John Romita, Jr’s art is well suited to the surreality of “Dimension Z” as it’s called, as well as the flashbacks to Rogers’ ’20s Bronx childhood that Rick Remender’s scripts call for. Speaking of Remender, while I’ve never read anything of his before, this is great: his pacing and the way he constructs his scenes are great; only 2 issues in and I’m already reeling from a cliffhanger that cries out to be delivered in a splash page, but isn’t. Instead, it’s a wide panel at the bottom of the page. It’ll cost you only $7 to pick all 2 issues of this up and I’d heartily recommend it.

#2–Transformers: More Than Meets the Eye

I’ve been a fan of Transformers since I was eight but I’d been holding off on diving full-throttle into the current comics because of the strange way they were published but this series allowed me to dive in with full force. The great thing about this book is that, like Captain America, it’s largely set apart from the rest of what’s going on.

Here’s the setup: the war between the Autobots and the Decepticons is over, with the two sides back on Cybertron trying to rebuild their damaged planet. Meanwhile, Rodimus–the guy in the middle there–has gone off  with several other Autobots to try and find the fabled Knights of Cybertron–the first inhabitants of the planet who were sent off on a mission of piece eons and eons ago, fyi–and persuade them to come back. But shortly after takeoff, they accidentally go through a wormhole and wind up roaming the galaxy all by themselves. Of course, it only gets crazier from there…

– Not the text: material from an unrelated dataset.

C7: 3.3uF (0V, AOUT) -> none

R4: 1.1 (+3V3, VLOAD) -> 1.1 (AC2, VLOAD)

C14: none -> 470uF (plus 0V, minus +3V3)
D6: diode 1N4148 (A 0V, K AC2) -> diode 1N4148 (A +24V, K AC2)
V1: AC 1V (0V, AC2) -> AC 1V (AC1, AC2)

Key to the series is the astonishing artwork of Alex Milne for sure but the real star is the script power of James Roberts. Although everyone who works in comics nowadays is a fan-turned-pro, Roberts is particularly special: a founding member of the huge Transformers UK fanfiction community, Roberts eventually wrote Eugenesis, a novel-length fanfic that actually has astonishing literary skill behind it, believe it or not, and sunk about 1000 pounds of his own money into putting it into print. Eventually, when IDW Publishing had picked up the license, he was tapped to write a few stories here and there and then given full control of this book. What makes his writing work for me is that he imbues all these characters–some new, some established characters–with enough personality and charm that they stand on their own, even if you aren’t familiar with them. As somebody not familiar with the ’80s Transformers continuity, this is a big help for me and I look forward to this book every month.

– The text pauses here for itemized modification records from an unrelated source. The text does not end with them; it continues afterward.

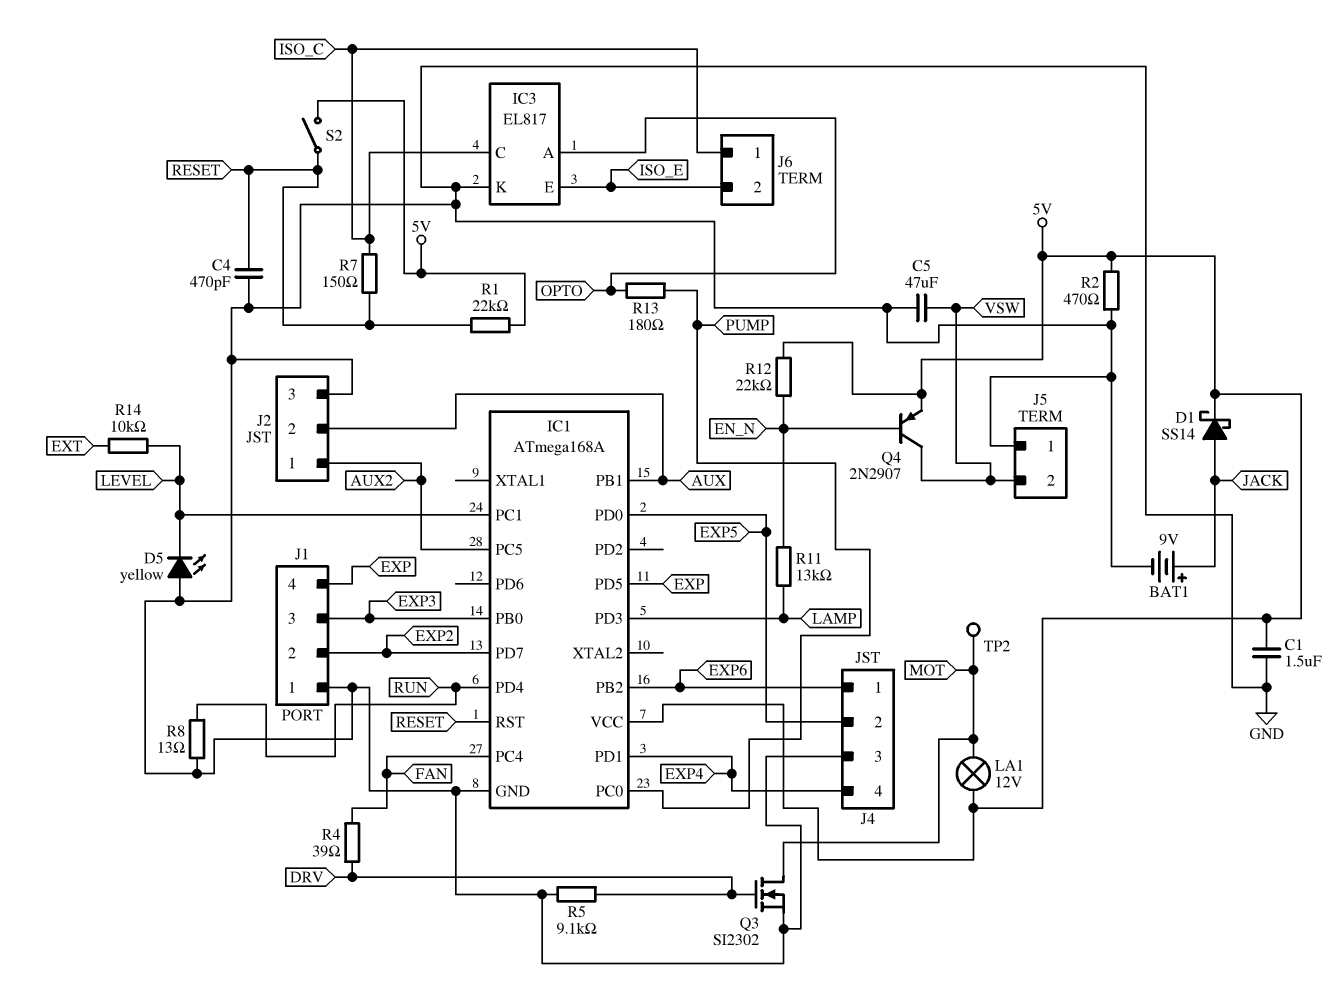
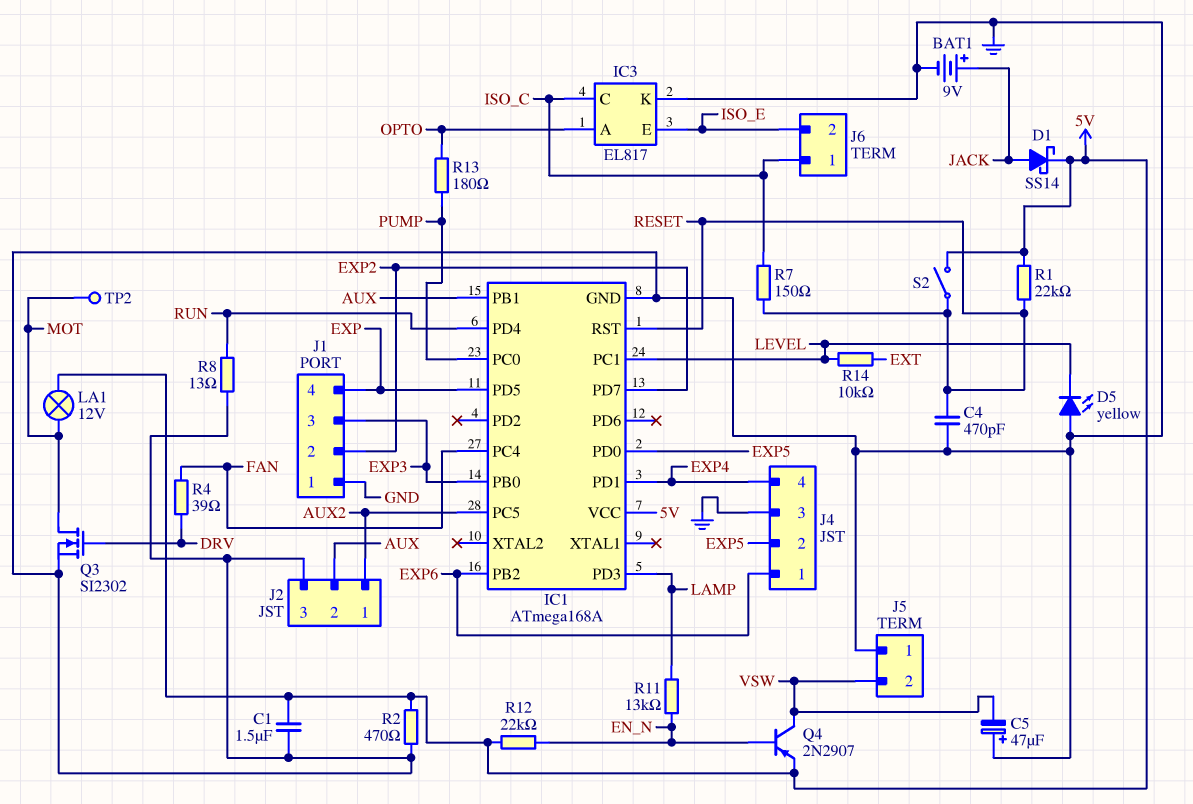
C5: 47uF (GND, VSW) -> 47uF (plus GND, minus VSW)
R5: 9.1k (DRV, GND) -> none

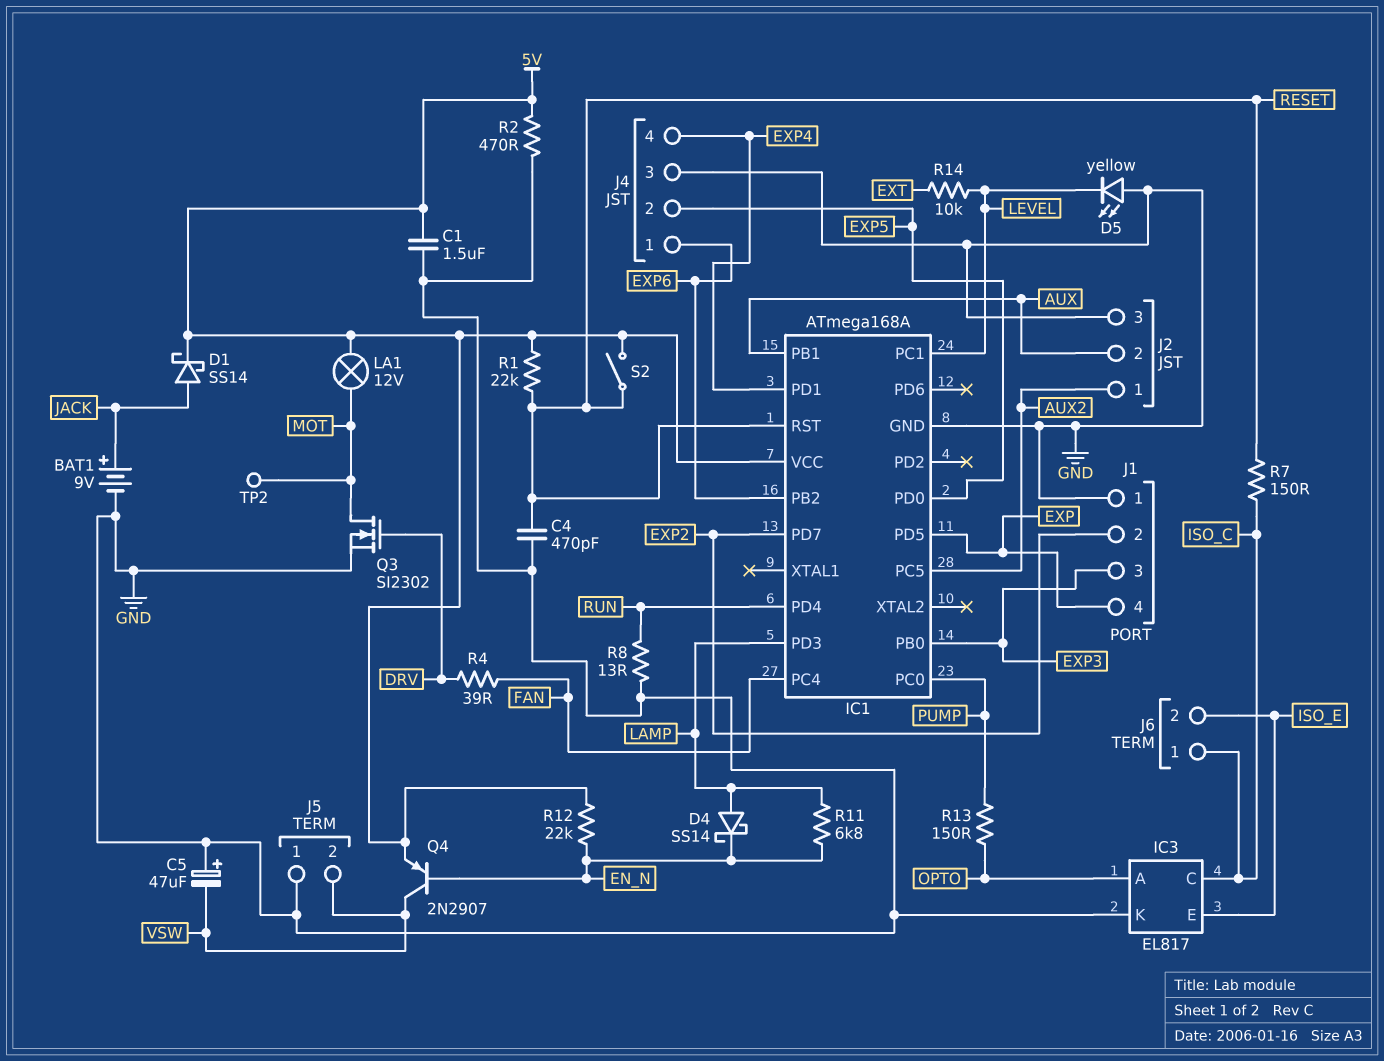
D4: none -> schottky SS14 (A LAMP, K EN_N)
R11: 13k (EN_N, LAMP) -> 6.8k (EN_N, LAMP)
R13: 180 (OPTO, PUMP) -> 150 (OPTO, PUMP)

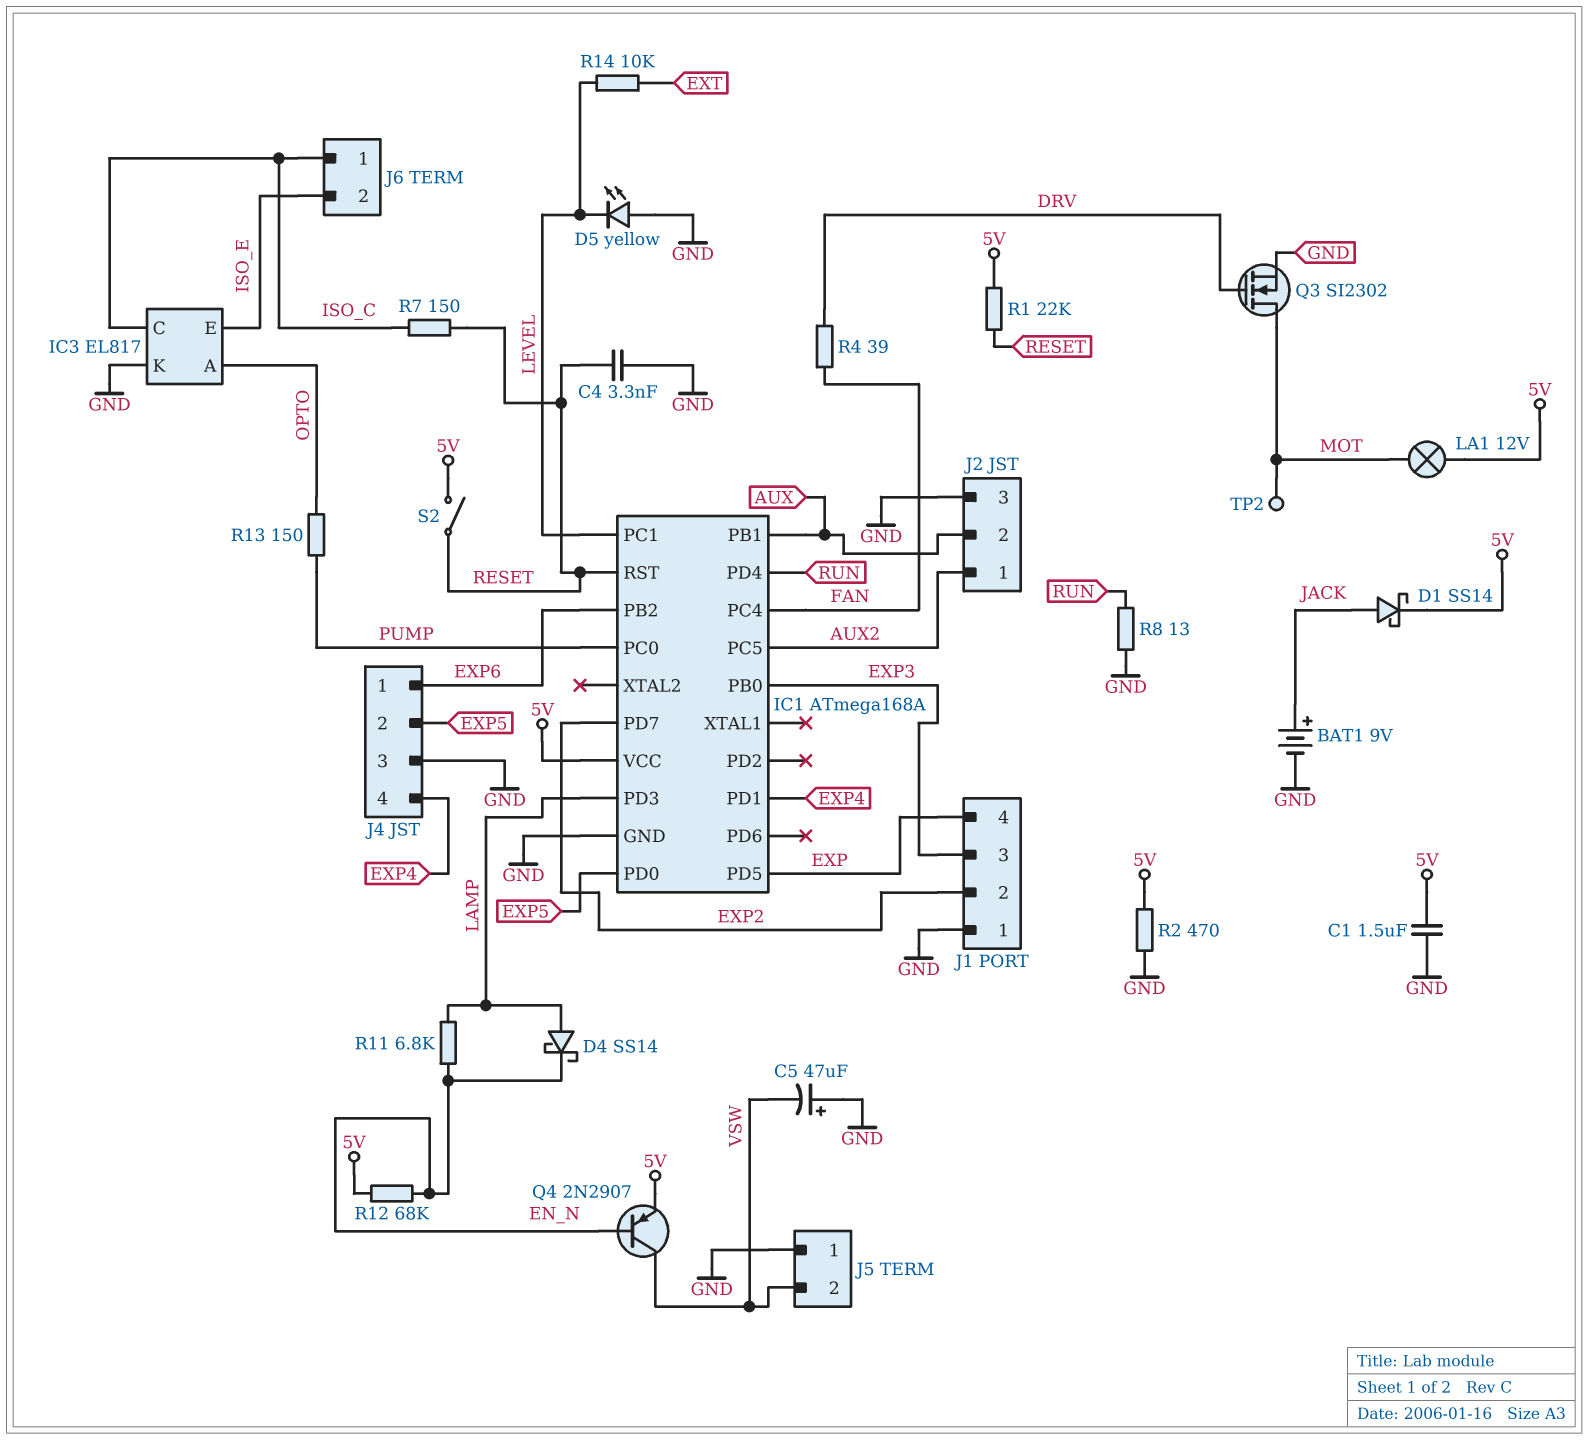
C4: 470pF (GND, RESET) -> 3.3nF (GND, RESET)
R12: 22k (5V, EN_N) -> 68k (5V, EN_N)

But there’s one I look forward to even more…

#1–Saga

I had heard of writer Brian K. Vaughn (Y: The Last Man for Vertigo and Runaways for Marvel) and artist Fiona Staples (Marvel’s T.H.U.N.D.E.R. Agents) but I had never read anything by them until I saw the first issue of this science fiction series for $1.99. I picked it up as an impulse purchase, but one look at the terrific worldbuilding and gorgeous gorgeous artwork and I was hooked. Just look at this stuff:

If her art doesn’t get nominated for anything big next comics award season, I’ll hate everything.

At its heart, this is a star-crossed lovers story. Marko–the ram-horned guy–and Alana–short-haired chick who, although you can’t really see it, has wings–are soldiers on different sides of a bitter interstellar war. Alana hails from the technologically-advanced planet of Landfall, while Marko comes from the magic-using people of the planet’s moon Wreath: the two planets have been in endless conflict but when Alana, a prison guard, and Marko, a prisoner, fall in love, bust out and have a baby named Hazel (who narrates the series as an adult), the war gets a new focus. In addition to their own peoples hunting for them, they also have bounty hunters on their trail and Prince Robot IV from the Robot Empire following them. So yeah, pretty tense yet typical stuff. But Vaughn’s terrific scripts and Staples’ amazing art make this stand out from the rest.

The series only has 8 issues right now because it started in March and, after the first story arc, the book took a 2-month break to allow the two to rest and for Staples to get ahead on artwork. But the first trade collection is out now and it’s only for $10 so you have no excuse, people. Check it out.

Well, that was fun. Given my update schedule, I won’t post another one of these until after New Year’s Eve, but hey, I know y’all won’t mind.